Erlangga tertegun mendengar ucapan Melissa. 

Gadis itu 100% benar. 

Hati Erlangga sudah membeku sejak Marissa pergi meninggalkannya. Kalau Marissa pergi maka itu adalah pilihannya. Bagaimana hati Erlangga selanjutnya, itu adalah tanggung jawab pria itu sendiri.

Erlangga lantas menghela napasnya kasar.

“Kau lebih peka daripada kakakmu,” ucap Erlangga membelot dari topik utama. 

Pria itu lalu memalingkan wajahnya. Jelas sekali dia tak ingin melanjutkan perdebatan mereka.

Sejujurnya, ada perasaan bersalah dalam hatinya karena sudah menyeret Melissa sampai sejauh ini.

Melihat itu, Melissa juga membuang tatapannya ke arah luar jendela. 

Air matanya mengalir begitu saja.

Tidak ada yang memikirkan perasaannya dan Rio sama sekali di sini. 

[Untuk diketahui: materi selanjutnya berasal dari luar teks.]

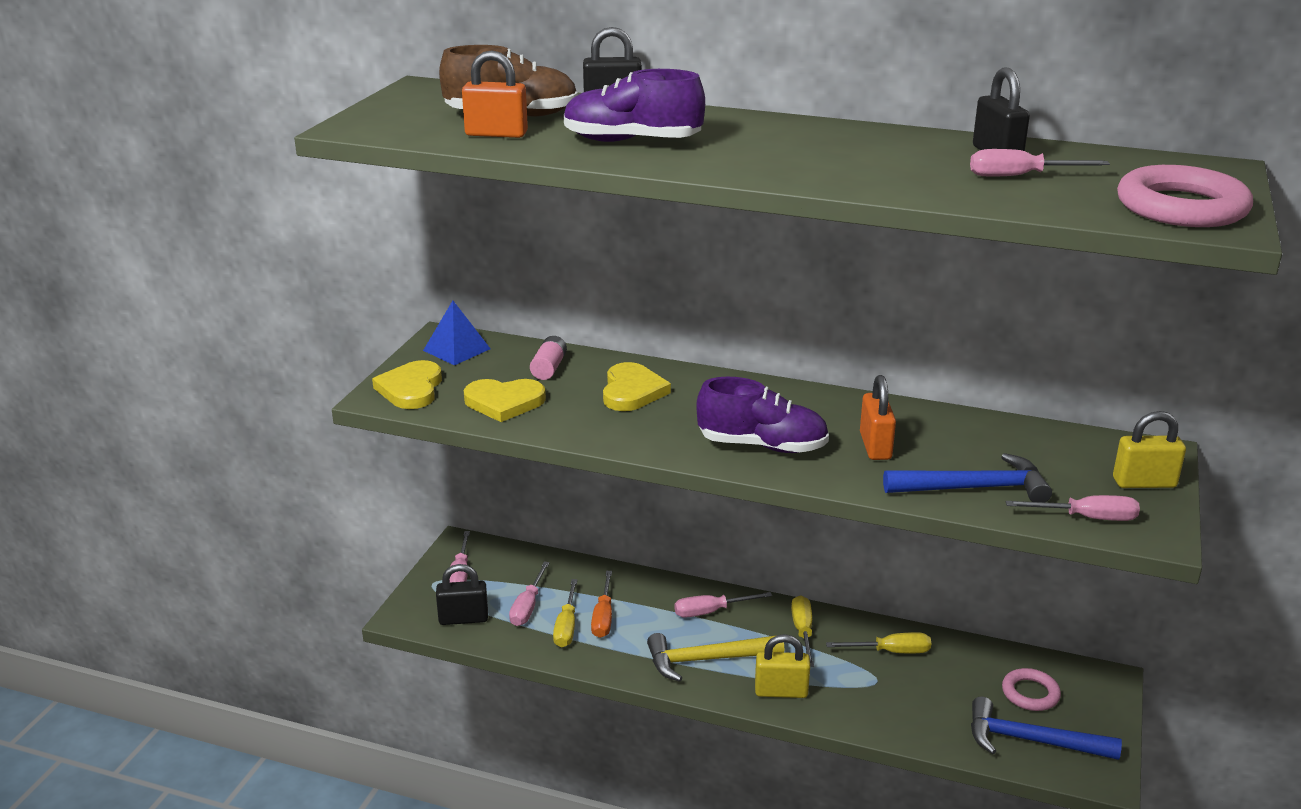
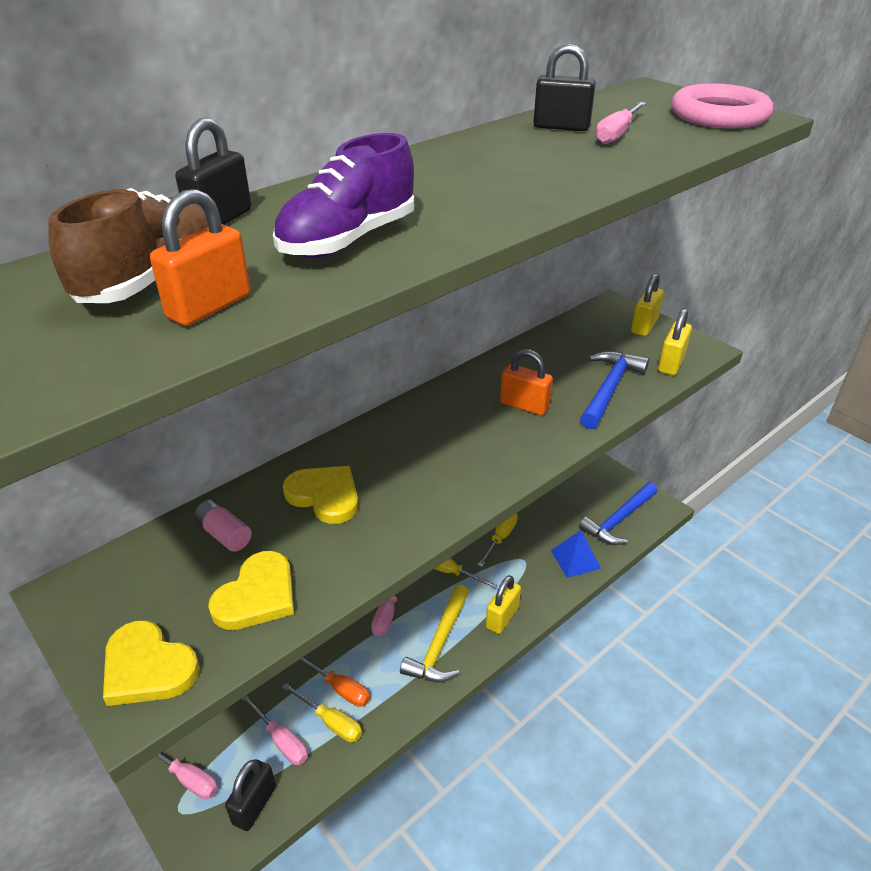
camera: 60 degrees left, 10 degrees up
(456, 349) = (105, 592): blue pyramid -> blue pyramid (575, 559)
(762, 446) = (480, 459): purple shoe -> none
(1030, 693) = (579, 497): pink ring -> none
(1086, 518) = (671, 363): pink screwdriver -> yellow padlock

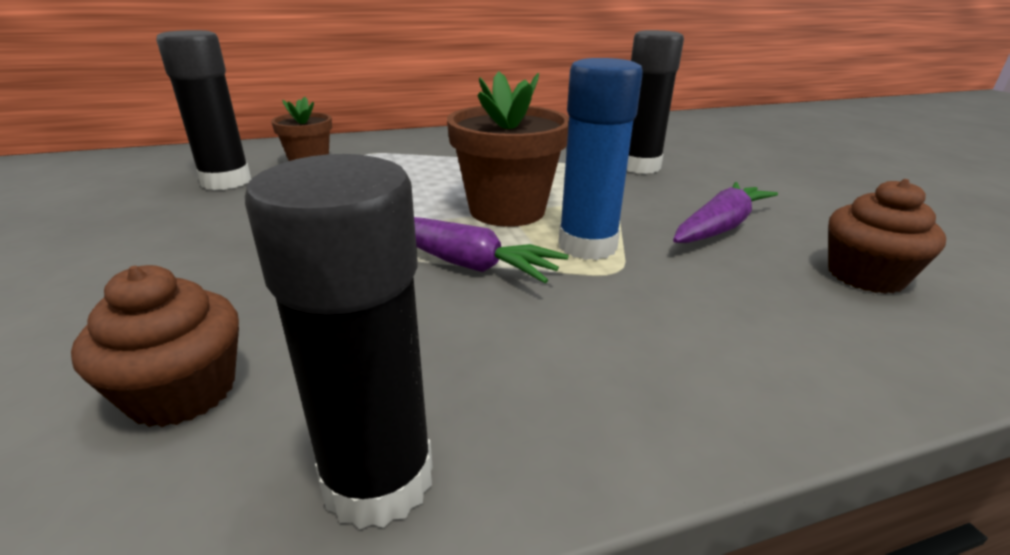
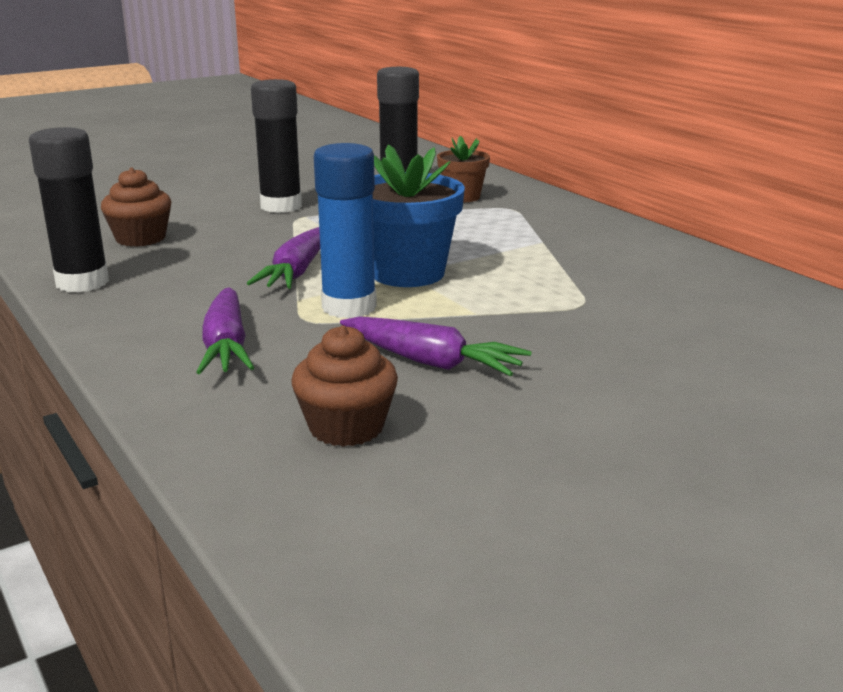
camera: 75 degrees right, 5 degrees down
(507, 210) = (407, 273): brown flower pot -> blue flower pot
(639, 166) = (602, 321): black glue stick -> black glue stick (281, 206)
(691, 327) = (226, 346): none -> purple carrot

Bagaimana dia menjalani hidupnya setelah ini?

******

Rumah Keluarga Erlangga

“Ayo turun,” ucap Erlangga ketika mobil yang ditumpangi mereka berhenti di depan halaman rumah.

Melissa lantas menatap gugup rumah Erlangga. 

Belum pernah seumur-umur ia merasakan perasaan seperti ini walaupun sudah sejak kecil dia tinggal di sini.

Melissa kemudian mencengkram gaun yang ia kenakan dengan erat. 

Perasaannya sangat tak menentu sekarang. Dia dan Erlangga pasti sudah ditunggu oleh keluarga besar mereka.

Jangan berpikir bahwa mereka akan merayakan hari bahagia ini dengan sebuah makan malam.

Mereka pasti akan membicarakan mengenai kacaunya hari ini.

Erlangga sudah lebih dulu masuk ke dalam rumah dibantu oleh asistennya yang kini tengah mendorong kursi rodanya. 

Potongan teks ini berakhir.